Posted Mar 12, 2021, Updated Mar 02, 2024 This is the best egg salad recipe! It’s a simple, classic dish that we make again and again. This egg salad is creamy, flavorful and easy to make with only 6 ingredients. Use it to make delicious egg salad sandwiches or serve with crackers, over a salad, as wraps, etc.! It’s a great way to use up leftover hardboiled eggs – especially around Easter time! Also try these deviled eggs and this avocado egg salad!

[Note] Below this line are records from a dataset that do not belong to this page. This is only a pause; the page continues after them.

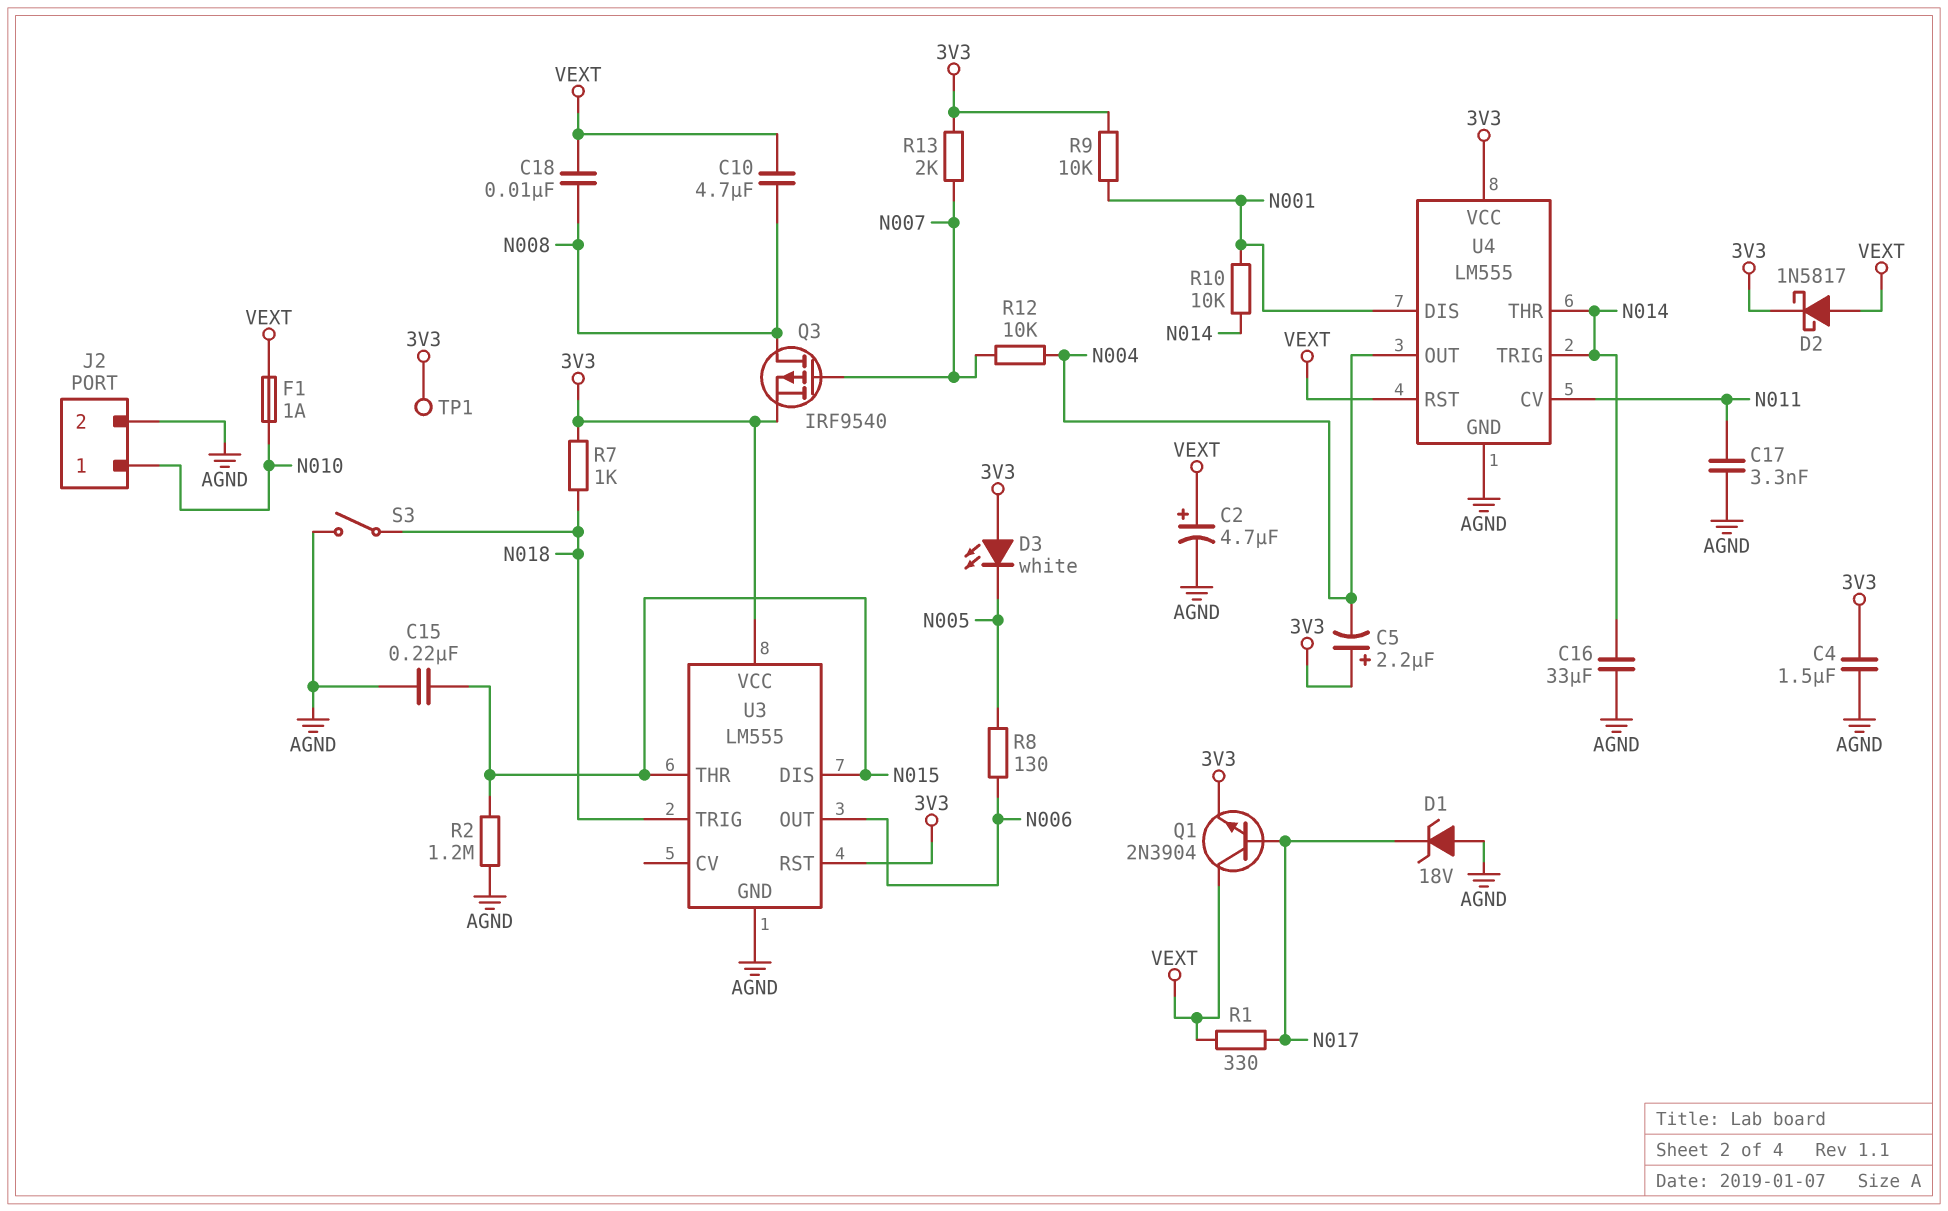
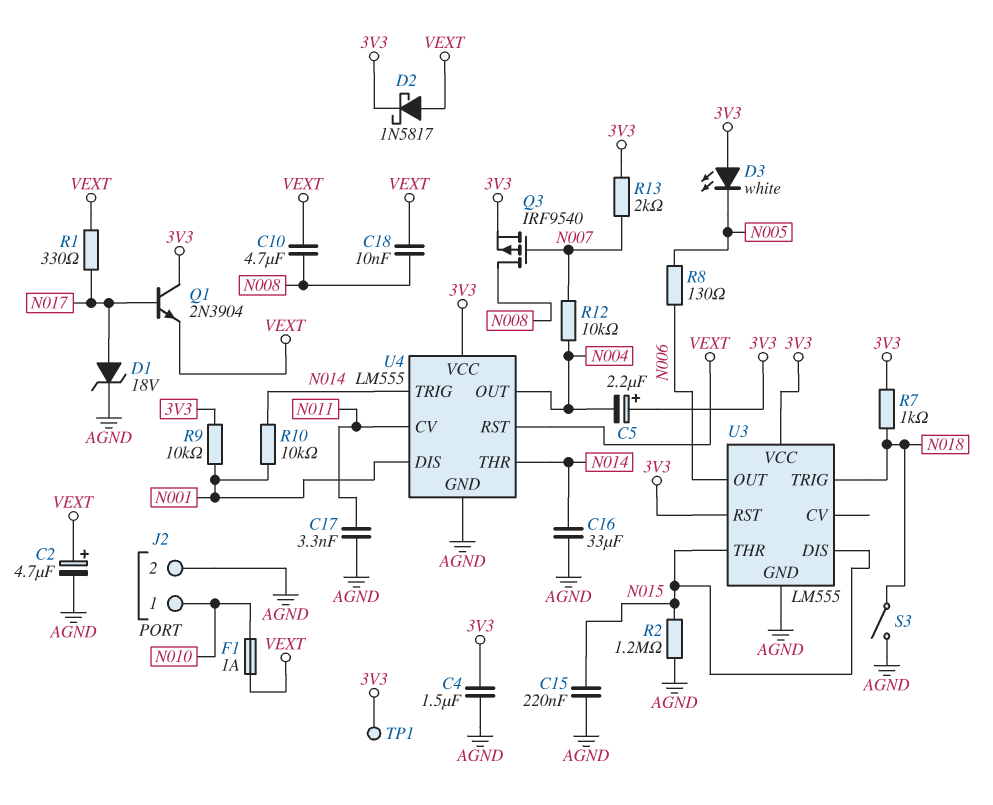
D1: zener 18V (A AGND, K N017) -> zener 18V (A N017, K AGND)
Q1: NPN 2N3904 (B N017, C VEXT, E 3V3) -> NPN 2N3904 (B N017, C 3V3, E VEXT)

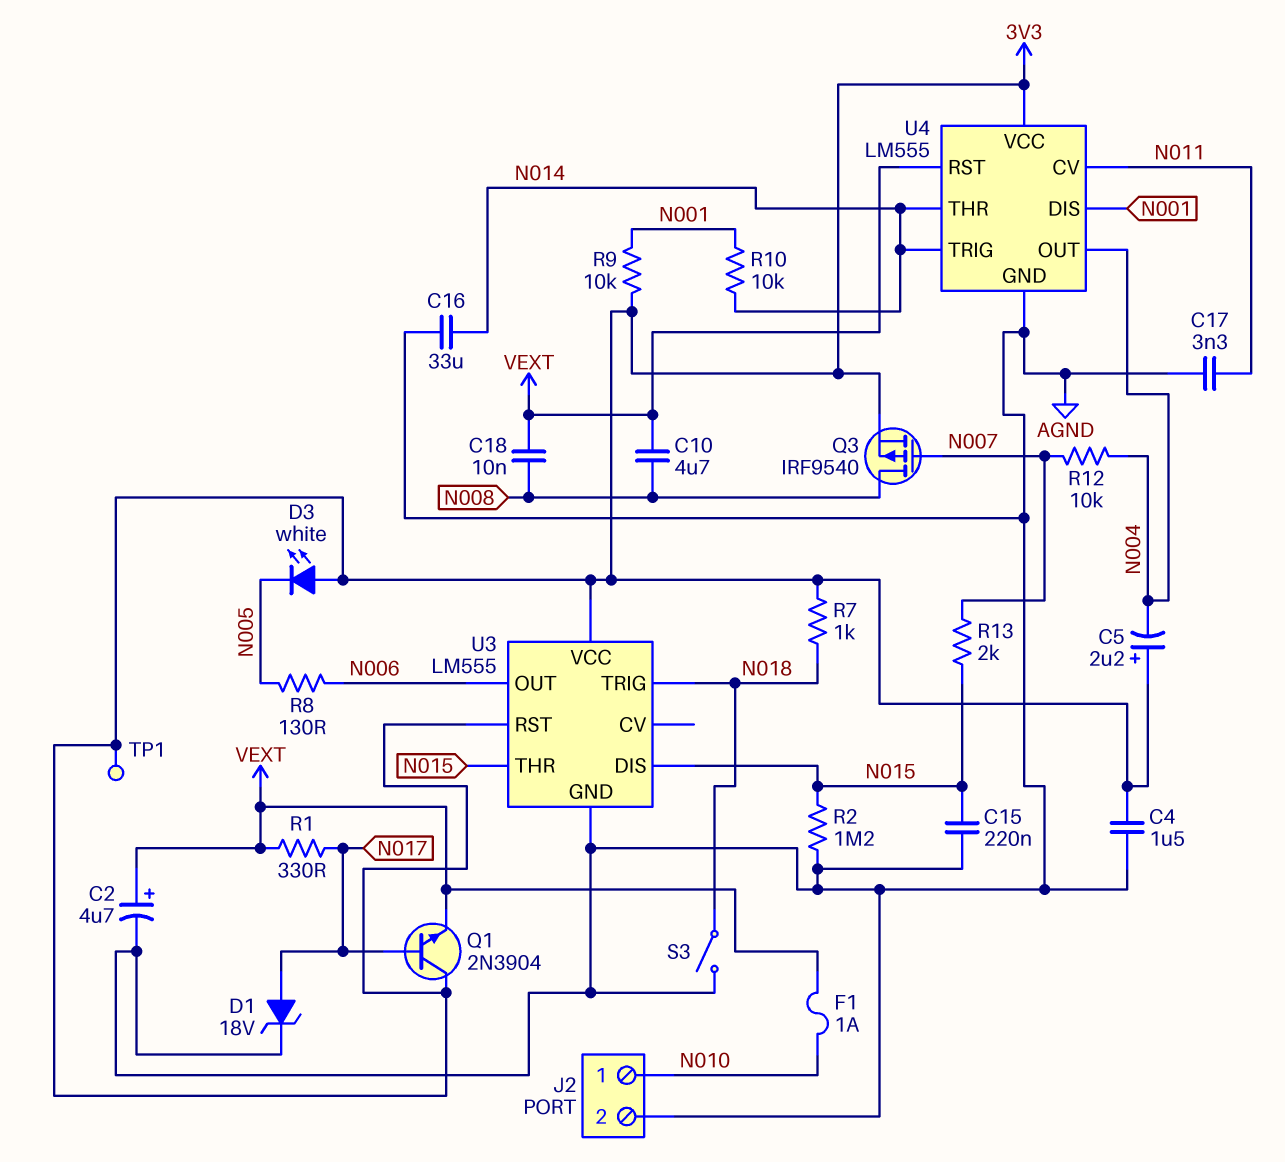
D2: schottky 1N5817 (A VEXT, K 3V3) -> none
R13: 2k (3V3, N007) -> 2k (N007, N015)

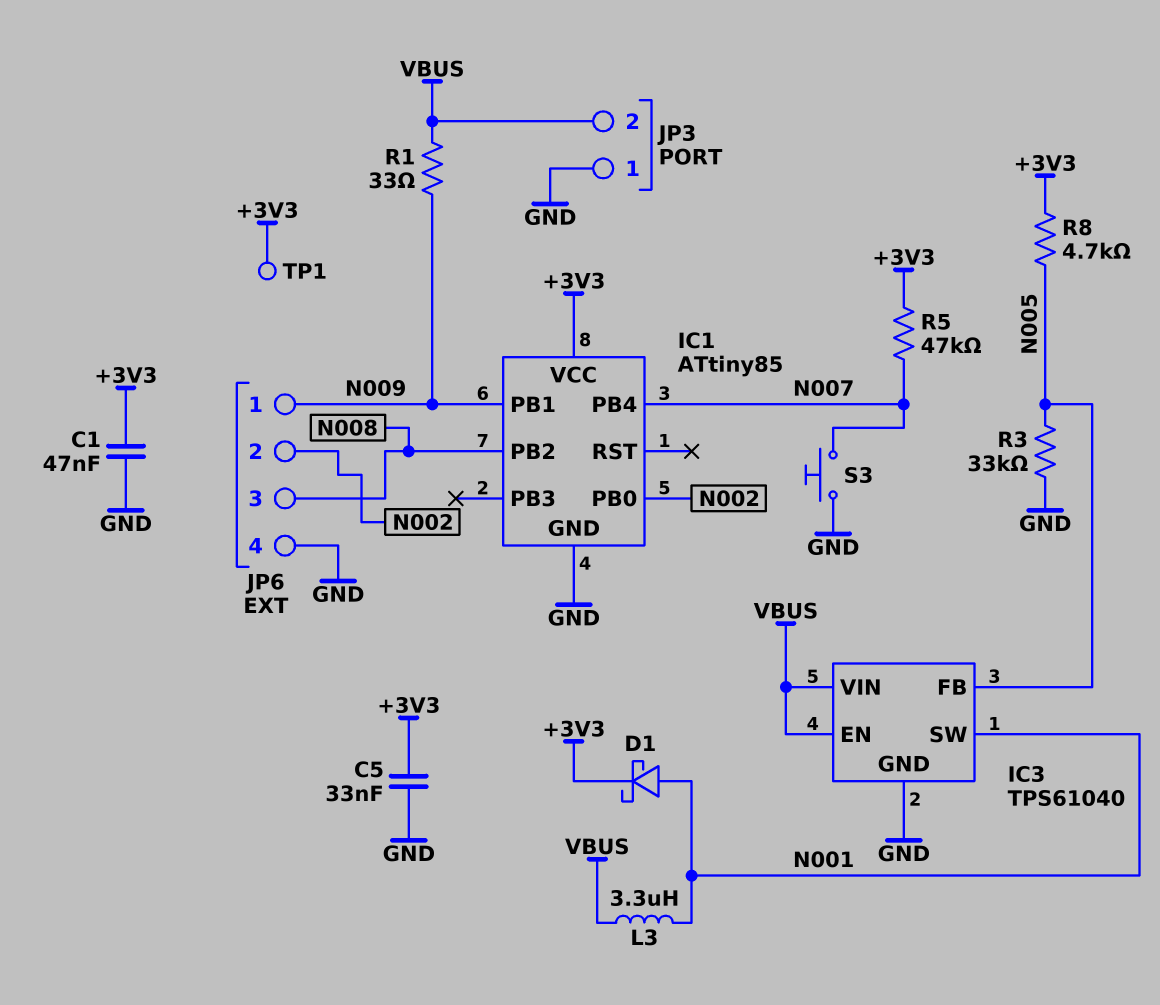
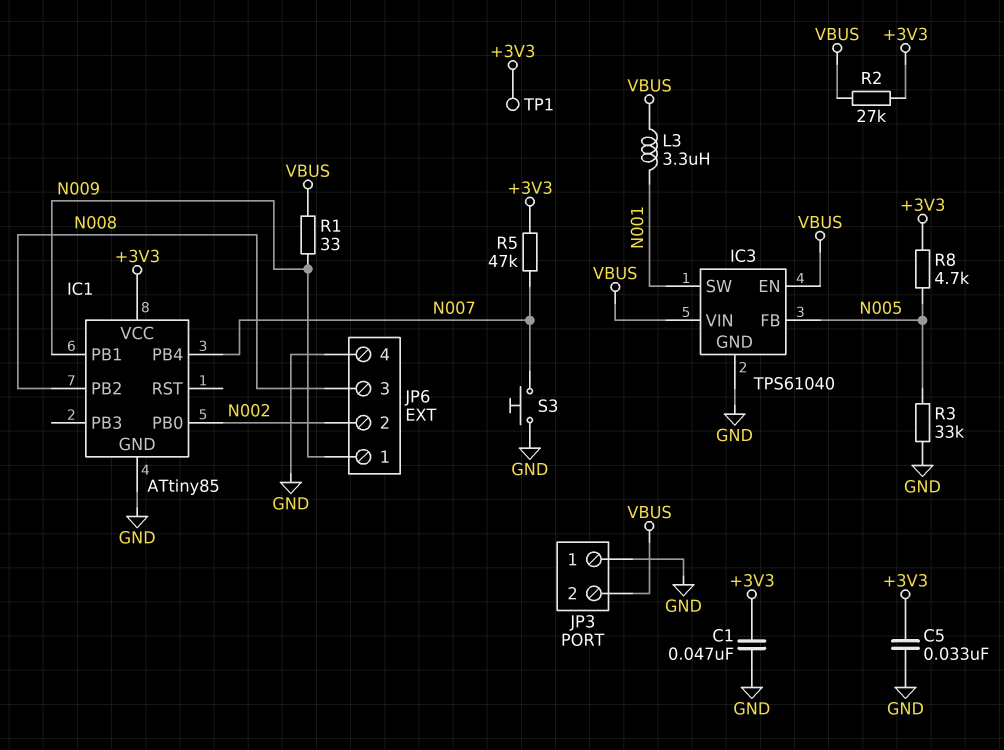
D1: schottky (A N001, K +3V3) -> none
R2: none -> 27k (+3V3, VBUS)

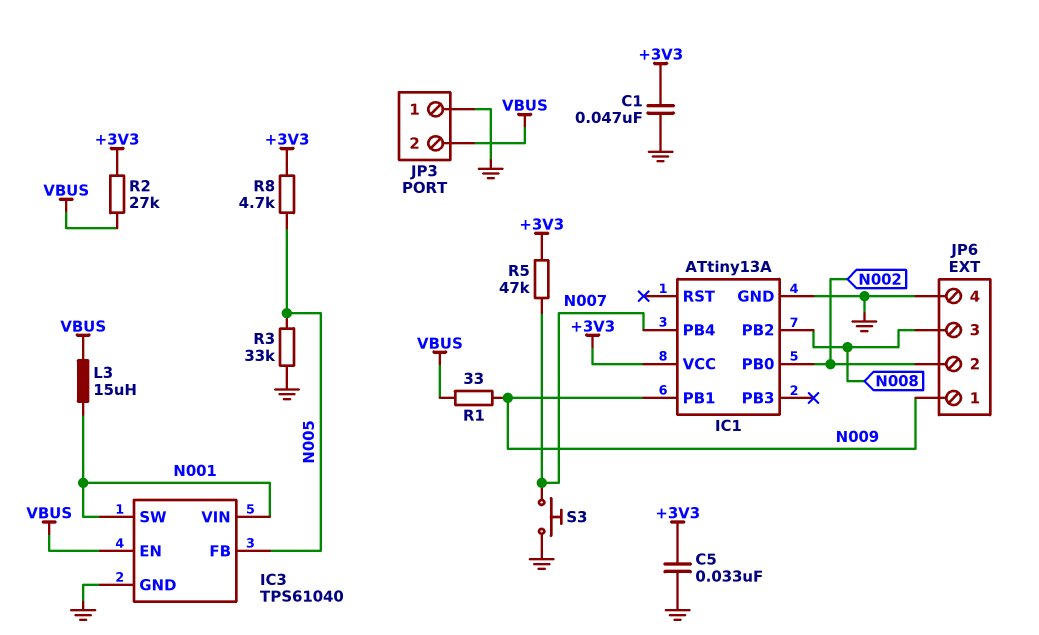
IC1: ATtiny85 -> ATtiny13A
IC3 pin VIN: VBUS -> N001
L3: 3.3uH (N001, VBUS) -> 15uH (N001, VBUS)
TP1: test point (+3V3) -> none

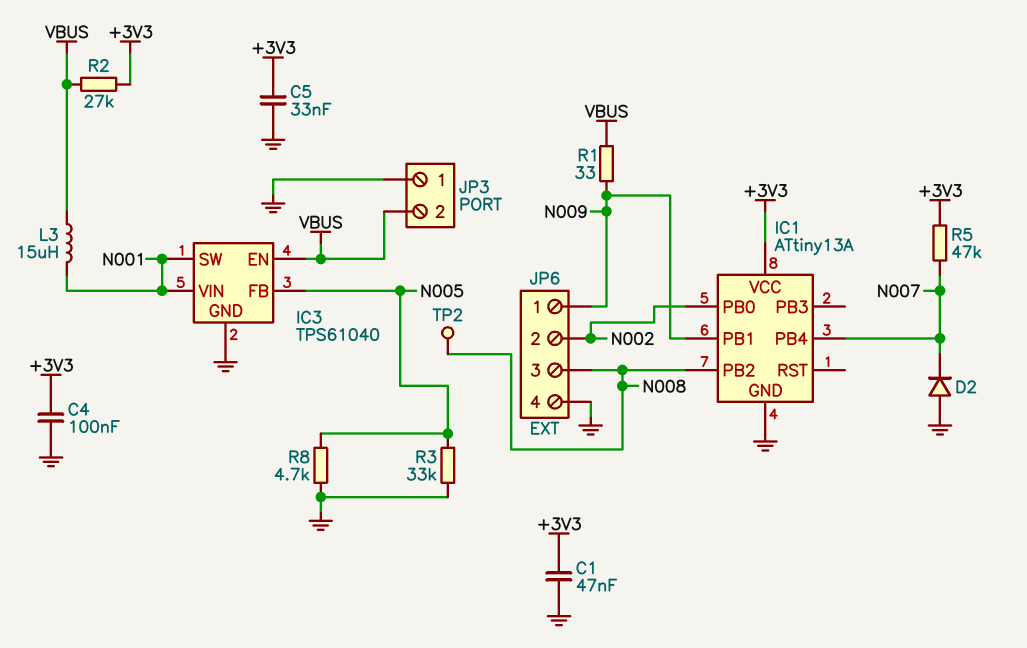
C4: none -> 100nF (+3V3, GND)
D2: none -> diode (A GND, K N007)
R8: 4.7k (+3V3, N005) -> 4.7k (GND, N005)
S3: button (GND, N007) -> none
TP2: none -> test point (N008)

Egg Salad Recipe: Ingredients & Substitutions 

Eggs. I give instructions on how to hard boil eggs in this recipe, but if you already have some on hand this is the perfect way to use them (think – leftover dyed Easter eggs)! Mayonnaise. Use your favorite mayo to make this easy egg salad – you can find a variety that complies with just about every dietary need!  Dijon Mustard. Any mustard variety works well, I prefer Dijon or honey mustard (for a slightly sweet flavor).  Smoked paprika. Regular paprika can be used in place of smoked, however I love the smokey flavor and think it adds so much to this recipe.  Lemon juice. Freshly squeezed or bottled both work well!  Onion. Use your favorite variety. Red onions, sweet onions, chopped green onions, etc. 

How to Make Egg Salad

This recipe takes minutes to make, especially if you already have hard boiled eggs on hand. We’ll walk through how to make egg salad step-by-step, and don’t forget to watch the video!

Hard Boil Eggs

To cook the eggs, put them in a saucepan in a single layer then fill the pot with cold water until it covers the egg by at least 1”. Bring water to a boil, and boil for 1 minute (use a timer). After 1 minute, turn off heat and let the eggs sit covered on the warm burner for 10 minutes. Strain eggs and let cool. I suggest transferring them to a bowl of ice-cold water to cool faster, then store them in the refrigerator until completely chilled (I prefer overnight).

Assemble

Once the eggs are boiled and completely chilled, it’s time to make the eggs salad! Begin by removing the shells from the hardboiled eggs. Then, separate the egg whites from the egg yolks. Put the yolks into a medium bowl and coarsely chop the whites.  Next, add the mayonnaise, mustard, sea salt, pepper, lemon juice, and paprika to the yolks and stir to combine, mashing the yolks as you stir.  Add the chopped egg whites and minced onion to the yolk mixture and stir to combine. Then, chill the egg salad for at least 1 hour.

Serve

If desired, garnish with chopped fresh herbs and serve! You can serve this recipe over lettuce, as egg salad sandwiches, wraps, with crackers etc.  To make the best egg salad sandwich, serve it on homemade white sandwich bread, homemade honey whole wheat bread, these homemade burger buns, or homemade dinner rolls! 

Store

Store any leftovers in an airtight container in the refrigerator for up to 3 days. Use it to make sandwiches for a quick & easy lunch! Do not freeze this recipe.  If you make and love our recipes, it would mean so much to me if you would leave a comment and rating! And don’t forget to follow along with us on Instagram, Pinterest, Facebook, and Youtube – be sure to tag @joyfoodsunshine and use the hashtag #joyfoodsunshine so we can see your creations!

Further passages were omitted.